THE logic behind congestion pricing—tolling roads to maintain free-flowing traffic conditions—is pretty straightforward. When a driver enters a road space, he receives some benefit (the mobility provided by the road) and faces some cost (the expense of driving, including time cost). What he doesn’t have to bear is the cost of the congestion he creates by driving, which is borne by every other driver on the road. That’s a negative externality; it means that too many drivers will use a road and cause it to become congested unless that cost is somehow internalised—as through a congestion toll.

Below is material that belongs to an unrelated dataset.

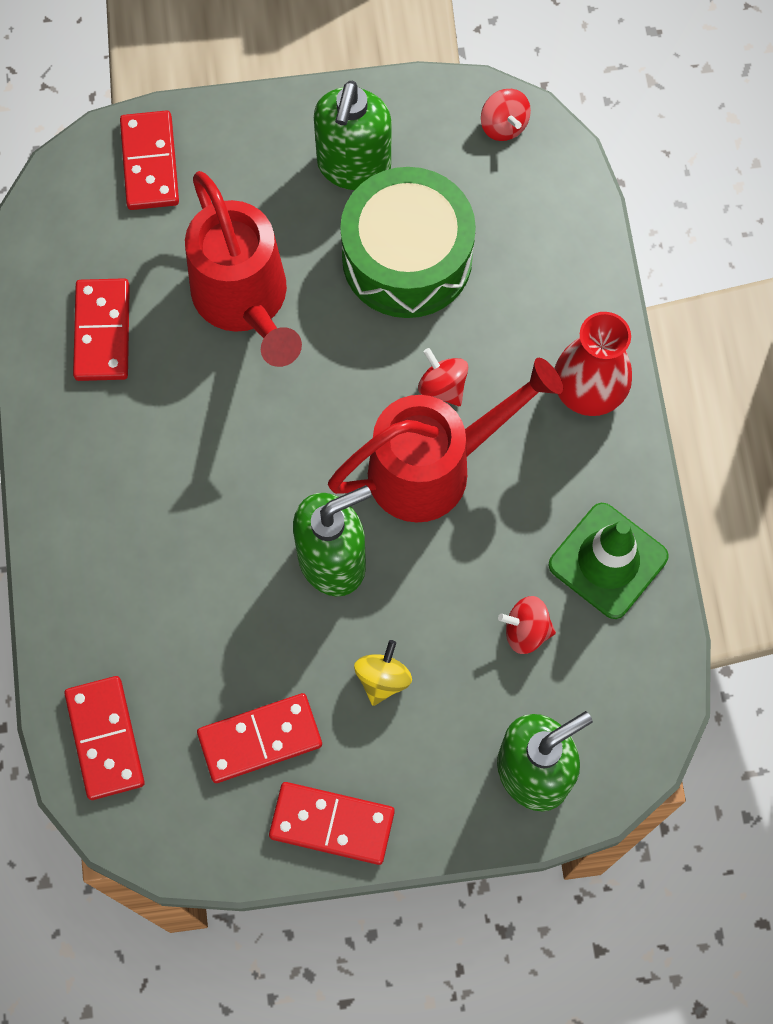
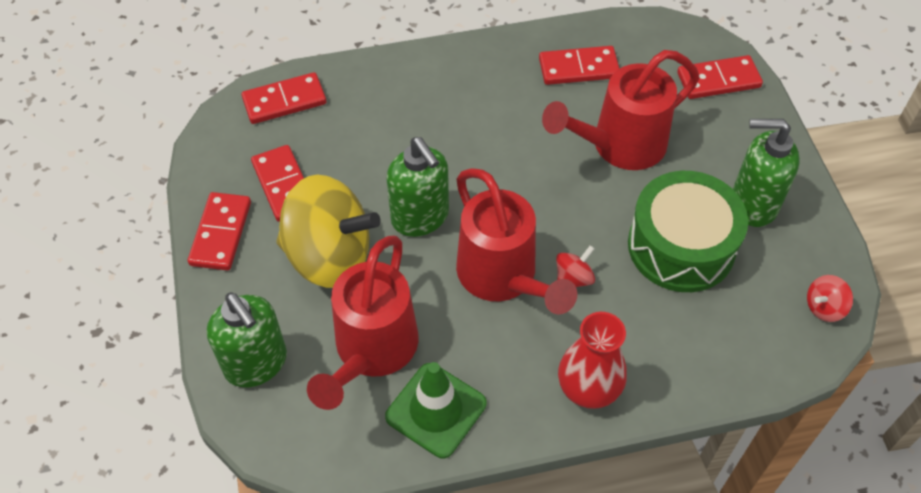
camera: 85 degrees right, 15 degrees down
(382, 679) = (329, 256): yellow spinning top -> yellow spinning top, size x2.45
(526, 631) = (371, 351): red spinning top -> red watering can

Now, here’s the dramatic twist: a paper which provides evidence of other negative externalities from congestion by studying traffic created by…toll booths:

This paper provides evidence of the significant negative health externalities of traffic congestion. We exploit the introduction of electronic toll collection, or E-ZPass, which greatly reduced traffic congestion and emissions from motor vehicles in the vicinity of highway toll plazas. Specifically, we compare infants born to mothers living near toll plazas to infants born to mothers living near busy roadways but away from toll plazas with the idea that mothers living away from toll plazas did not experience significant reductions in local traffic congestion. We also examine differences in the health of infants born to the same mother, but who differ in terms of whether or not they were “exposed” to E-ZPass. We find that reductions in traffic congestion generated by E-ZPass reduced the incidence of prematurity and low birth weight among mothers within 2km of a toll plaza by 10.8% and 11.8% respectively. Estimates from mother fixed effects models are very similar. There were no immediate changes in the characteristics of mothers or in housing prices in the vicinity of toll plazas that could explain these changes, and the results are robust to many changes in specification. The results suggest that traffic congestion is a significant contributor to poor health in affected infants. Estimates of the costs of traffic congestion should account for these important health externalities.

Congestion in America is pretty costly even without taking these effects into account. And in most cases, the back-ups aren’t due to toll booths, but to the fact that roads are free to use.